# Rashtriya Swayamsevak Sangh Member Wins Hindu Temple Election



## Archived_Member16 (Feb 11, 2010)

<!--div class="source_url" --><!-- /div -->

*Rashtriya Swayamsevak Sangh member wins Hindu temple election *

By Gurpreet Singh 
Publish Date: February 11, 2010 



Almost three months after the Guru Nanak Sikh Temple election was won by an orthodox Sikh youth slate, the Surrey Hindu Temple election has gone to a group led by a member of an ultranationalist Hindu group.

On January 31, *Parshotam Goel*, a member of the Rashtriya Swayamsevak Sangh (RSS), was elected president of the temple governed by the Vedic Hindu Cultural Society of B.C., soundly defeating a slate led by *Sunny Chohan*. The RSS is a volunteer group that advocates vociferously for a Hindu India.

Goel’s election coincided with the martyrdom day of *Mohandas Gandhi*, the father of the Indian nation and an international peace icon. He was assassinated by *Nathuram Godse*, a Hindu extremist formerly associated with the RSS, on January 30, 1948. The RSS was banned for about a year after Gandhi’s murder.

In an interview with the _Straight_, Goel dismissed critics who have accused the RSS of being against minorities, including Muslims and Christians, and wanting to turn India into a theocratic Hindu state. “The RSS is not a terrorist group,” he said. “It does not operate secretly. It’s a true nationalist group that teaches us to be proud Hindus. How does that harm secularism?’’

Goel, who was also elected in 2005, is the only member of the winning slate with strong ties to the RSS. He acknowledged that he supported the RSS campaign for the construction of a Hindu temple in the ancient Indian city of Ayodhya, the reputed birthplace of Lord Ram, a beloved Hindu god.

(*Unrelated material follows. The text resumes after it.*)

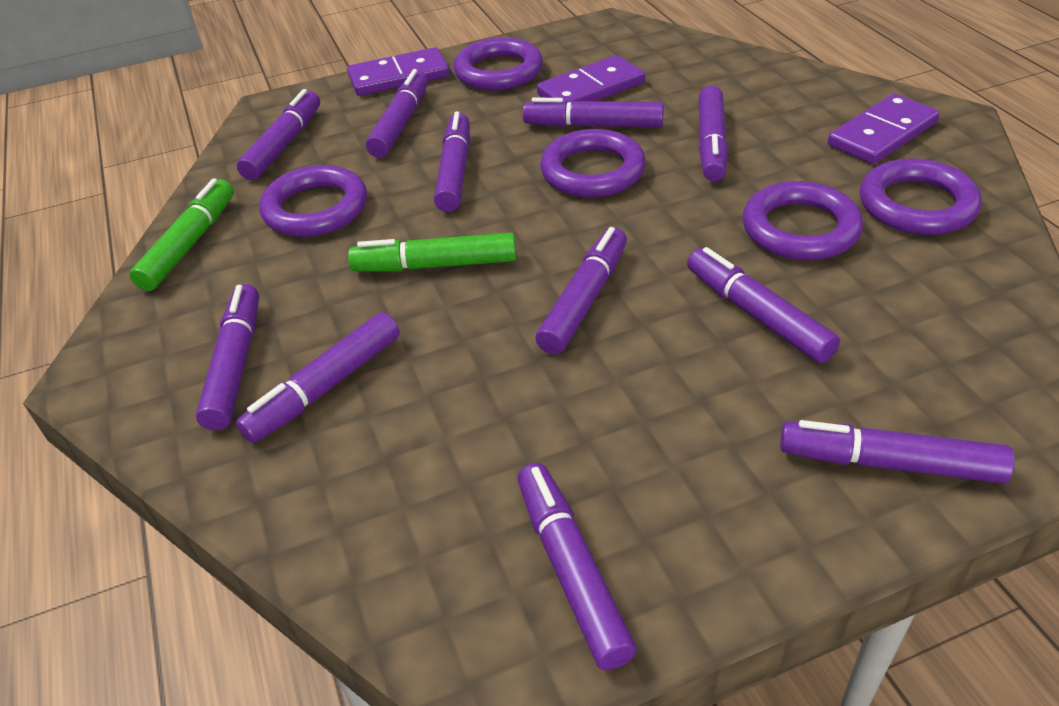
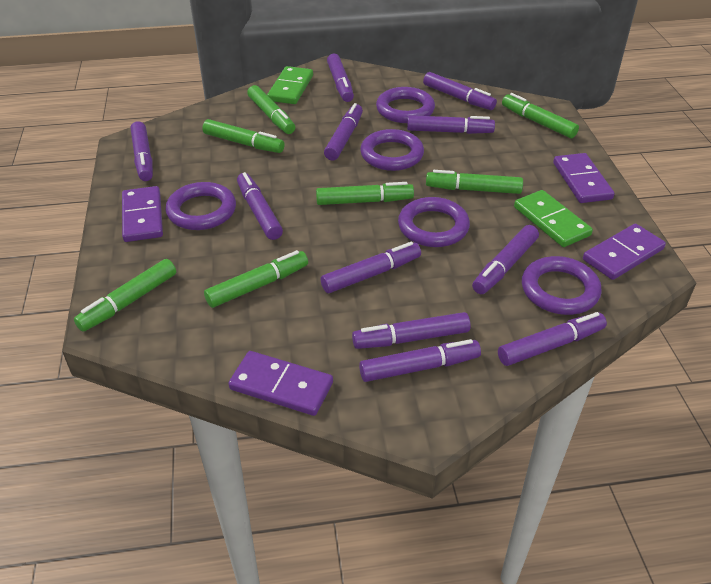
green domino: 0 -> 2
green marker: 2 -> 7
purple domino: 3 -> 4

Hindu militants had pulled down the Babri mosque on a disputed site in 1992, triggering violence that continued on and off for years. Hindu leaders claimed that the mosque was built by former Muslim rulers who had destroyed an original Ram temple. 

A fiery Hindu preacher, *Sadhvi Rithambara*, was blamed for inciting the mobs in Ayodhya with her anti-Muslim oratory. According to Goel, she has twice visited the Surrey Hindu Temple. “We had also invited former RSS leader *K. S. Sudarshan* in the past and wish to invite the current chief, [Mohan] Bhagwat,’’ he said.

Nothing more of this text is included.